Per quanto ci riguarda, pur nel rispetto della “evoluzione delle cifre”, non possono non tenersi in considerazione, anche i precedenti report di Crea, o i report come quello di Agenas, con cui viaggiamo in sostanziale sintonia, dove si legge che la carenza di infermieri in Italia non è inferiore alle 150mila unità.
Insomma, dove stiamo andando? Che speranze abbiamo di vincere le nuove sfide della sanità e di tutelare in modo sempre più efficace la salute della nostra collettività, la nostra, senza massicci investimenti, negli uomini, nelle strutture fuori e dentro gli ospedali, e nell’organizzazione?
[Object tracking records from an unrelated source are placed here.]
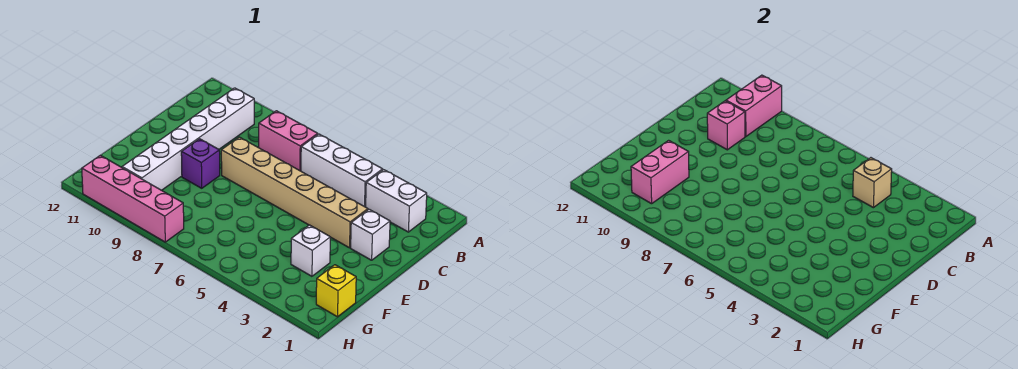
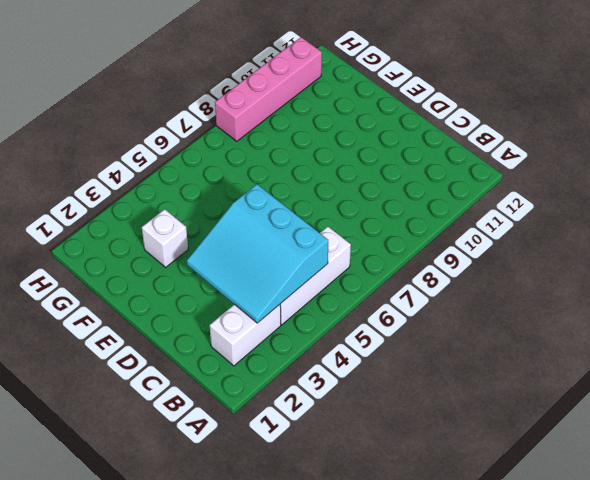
cyan slope B3:D5 level 2 top 5 -> tan brick B4 level 2
none -> pink brick B7:B8 level 1
none -> white brick B10:G10 level 1
none -> white brick D2 level 1

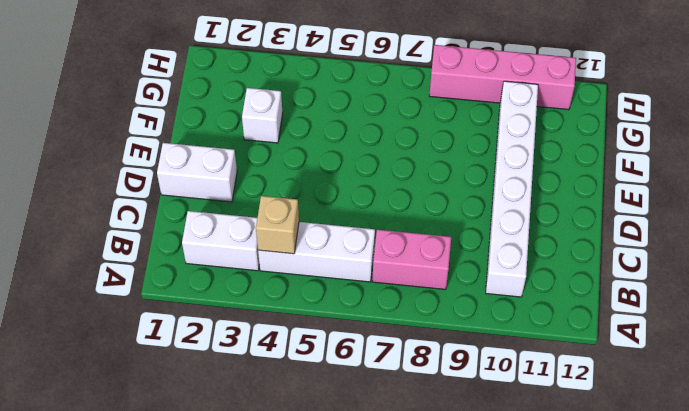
white brick D1:D2 level 1 -> white brick D2 level 1
none -> tan brick D3:D8 level 1
none -> purple brick E9 level 1
none -> yellow brick G1 level 1

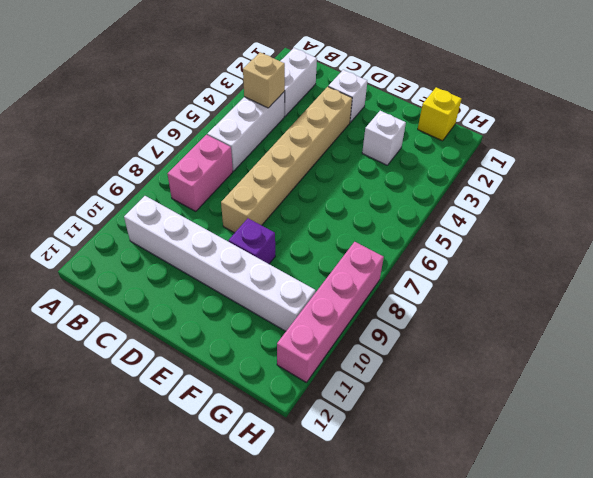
none -> pink brick A10:B10 level 2
none -> pink brick C10 level 2
none -> pink brick F10:G10 level 2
Il Rapporto CREA Sanità ci rivela, in modo inequivocabile, che siamo diventati la Cenerentola d’Europa. A livello di retribuzione, quelle dei medici si collocano nella media Ue, ma lo squilibrio tra gli stipendi della dirigenza medica e quelli dei nostri professionisti dell’assistenza, lo denunciamo da tempo, cresce sempre di più. Ci viene in mente un detto antichissimo: “Senza Denari non si canta messa”.
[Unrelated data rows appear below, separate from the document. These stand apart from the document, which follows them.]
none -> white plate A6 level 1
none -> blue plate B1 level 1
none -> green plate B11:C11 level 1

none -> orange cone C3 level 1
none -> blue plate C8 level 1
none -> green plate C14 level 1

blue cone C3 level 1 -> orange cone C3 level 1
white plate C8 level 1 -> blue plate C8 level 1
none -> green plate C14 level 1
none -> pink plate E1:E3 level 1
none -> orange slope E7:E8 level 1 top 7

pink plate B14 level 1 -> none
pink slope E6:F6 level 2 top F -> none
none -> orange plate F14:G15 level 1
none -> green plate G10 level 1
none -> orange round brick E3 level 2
Ovunque c’è necessità di personale, ma altrove ci si rimbocca le maniche per trattenere i professionisti migliori e si pesca a piene mani da nazioni come la nostra, dove abbondano le eccellenze pronte a fare la valigia, per approdare laddove, oltre a retribuzioni più dignitose, rapportate alle crescenti elevate responsabilità e alle solide competenze, esistono prospettiva di carriera e maggiore tutela della propria vita di persone, prima che di professionisti.
Secondo il Rapporto CREA gli stipendi degli infermieri hanno differenze retributive, a parità di potere d’acquisto, con quelli annuali in Germania, Svizzera e Regno Unito rispettivamente del 56%, 46,2% e 20% in meno. Siamo di fronte a numeri che rischiano di affossare definitivamente la credibilità di una professione che potrebbe perdere sempre più appeal agli occhi di chi deve intraprendere il nostro delicato percorso di studi. E noi di infermieri abbiamo bisogno come il pane!
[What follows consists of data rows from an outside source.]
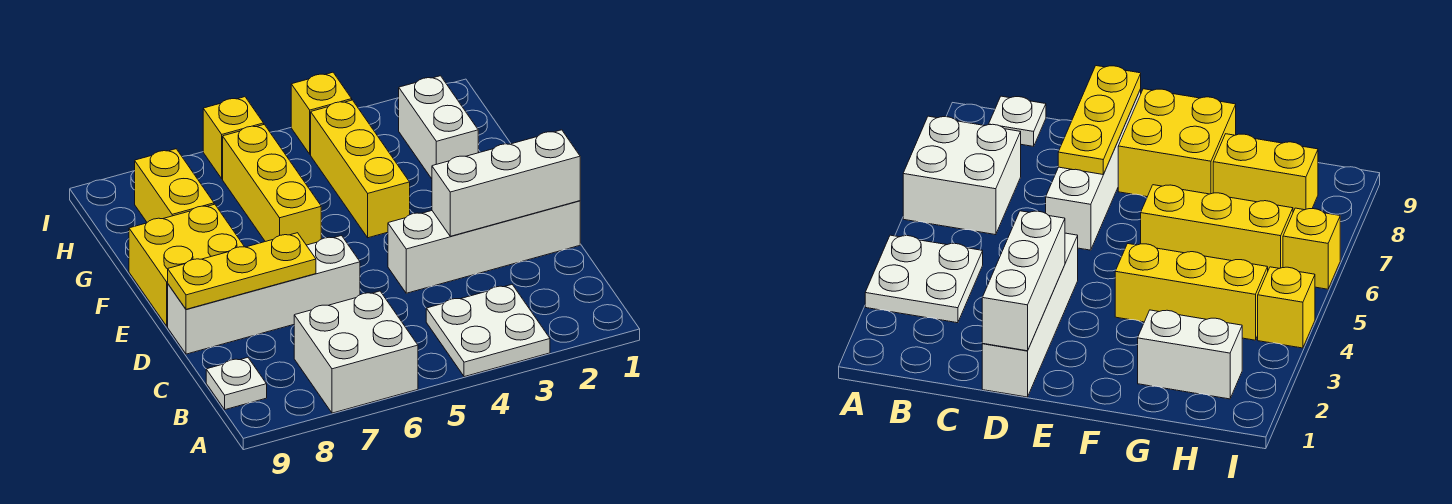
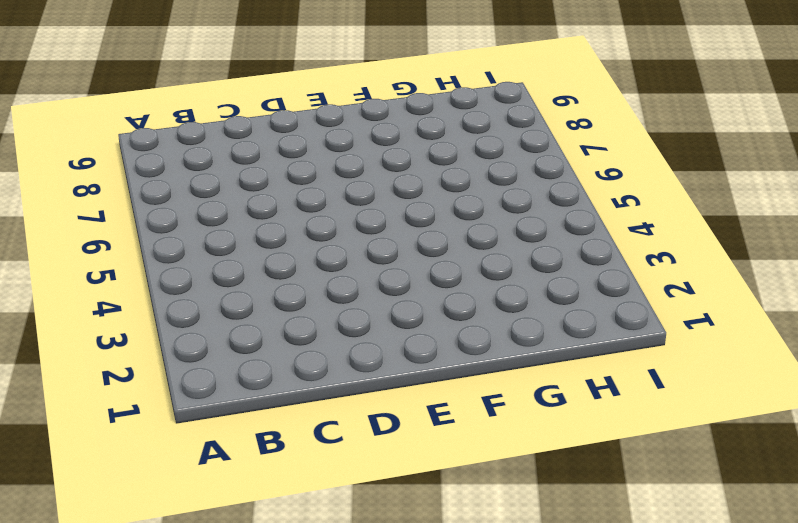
none -> white plate A3:B4 level 1
none -> white brick A6:B7 level 1
none -> white plate B9 level 1

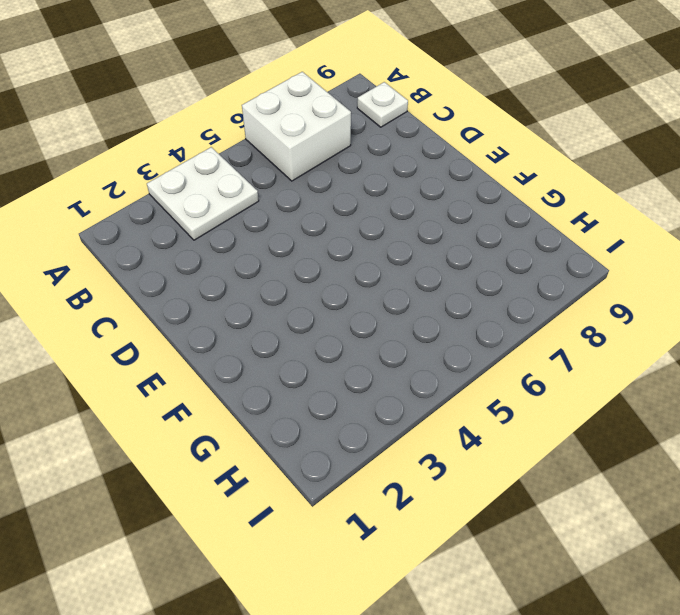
none -> white brick D1:D4 level 1
none -> white brick D6:D9 level 1
none -> yellow brick E8:F9 level 1

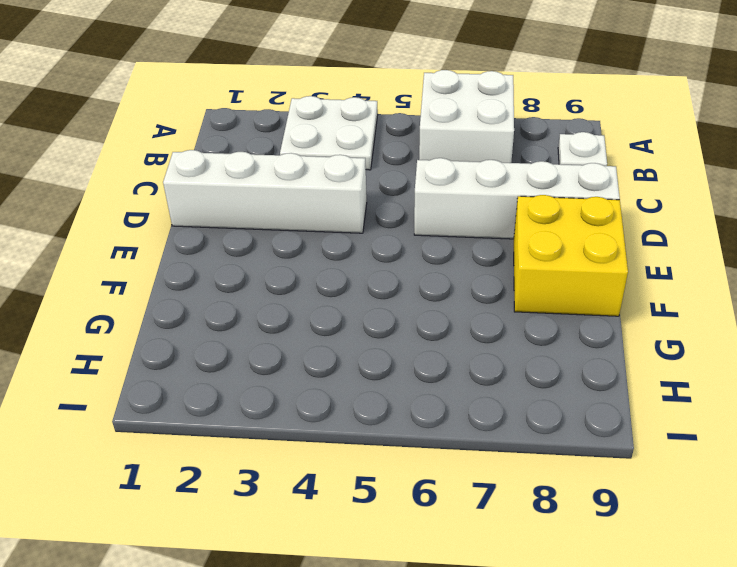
none -> yellow brick F4:H4 level 1
none -> yellow brick F6:H6 level 1
none -> white brick G2:H2 level 1

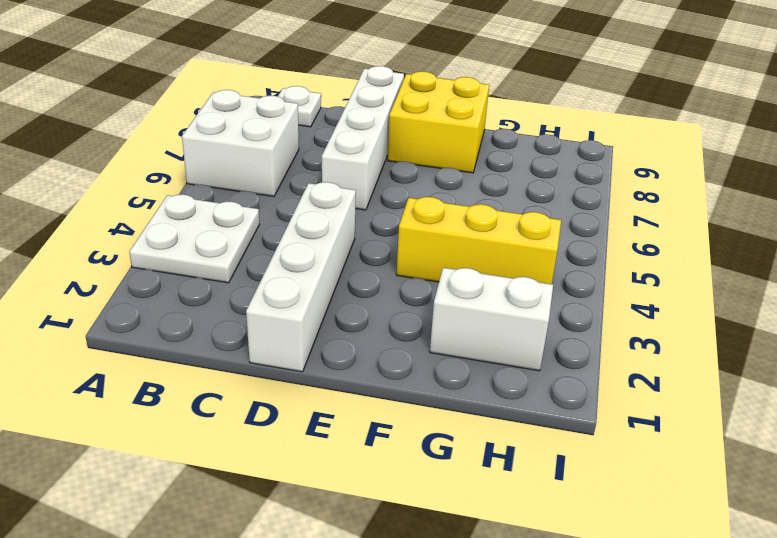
none -> yellow brick F6:H6 level 1
none -> yellow brick G8:H8 level 1
none -> yellow brick I4 level 1

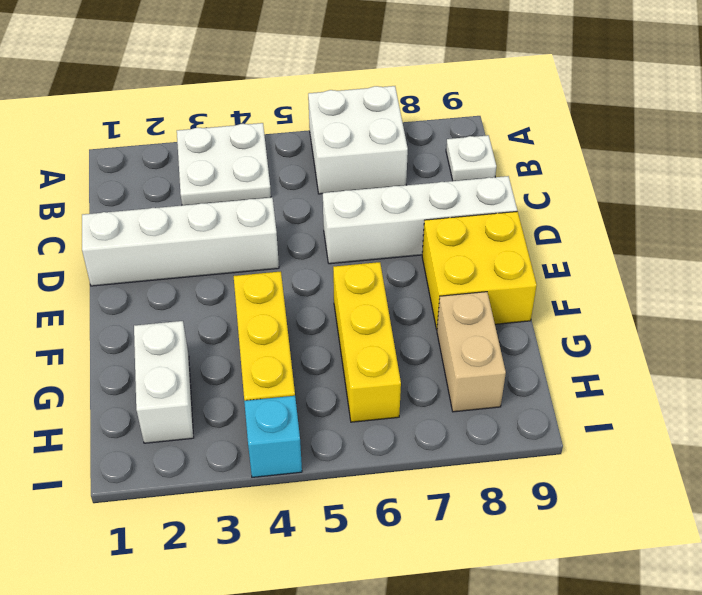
tan brick G8:H8 level 1 -> yellow brick G8:H8 level 1
cyan brick I4 level 1 -> yellow brick I4 level 1
none -> yellow brick I6 level 1
none -> white brick D1:D3 level 2
none -> yellow plate D7:D9 level 2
Alla fine, leggendo gli autorevoli dati del Rapporto Crea, ci sembra quasi di ritrovarci su una fragilissima scala di vetro. Si vede il fondo in trasparenza, ma è come poggiata su una enorme voragine. Su questa scala ci camminano, contemporaneamente, ogni giorno, cittadini, tra cui malati, soggetti fragili, anziani e anche noi stessi, i professionisti chiamati a sorreggerli, ricordando che noi siamo anche potenziali malati e pazienti, o comunque prima o poi lo saremo.
Ebbene, questa scala di vetro è fragilissima. Il rischio reale è che si sgretoli sotto i nostri piedi. E a quel punto potremmo cadere nel vuoto uno per uno. No, non è affatto retorica e non c’è esagerazione, non vuole essere una visione catastrofica. Le soluzioni per risalire la china ci sono e come, ma senza un sistema sanitario solido ed efficace, appare chiaro che il futuro di tutti noi si annuncia come un continuo incedere sui carboni ardenti.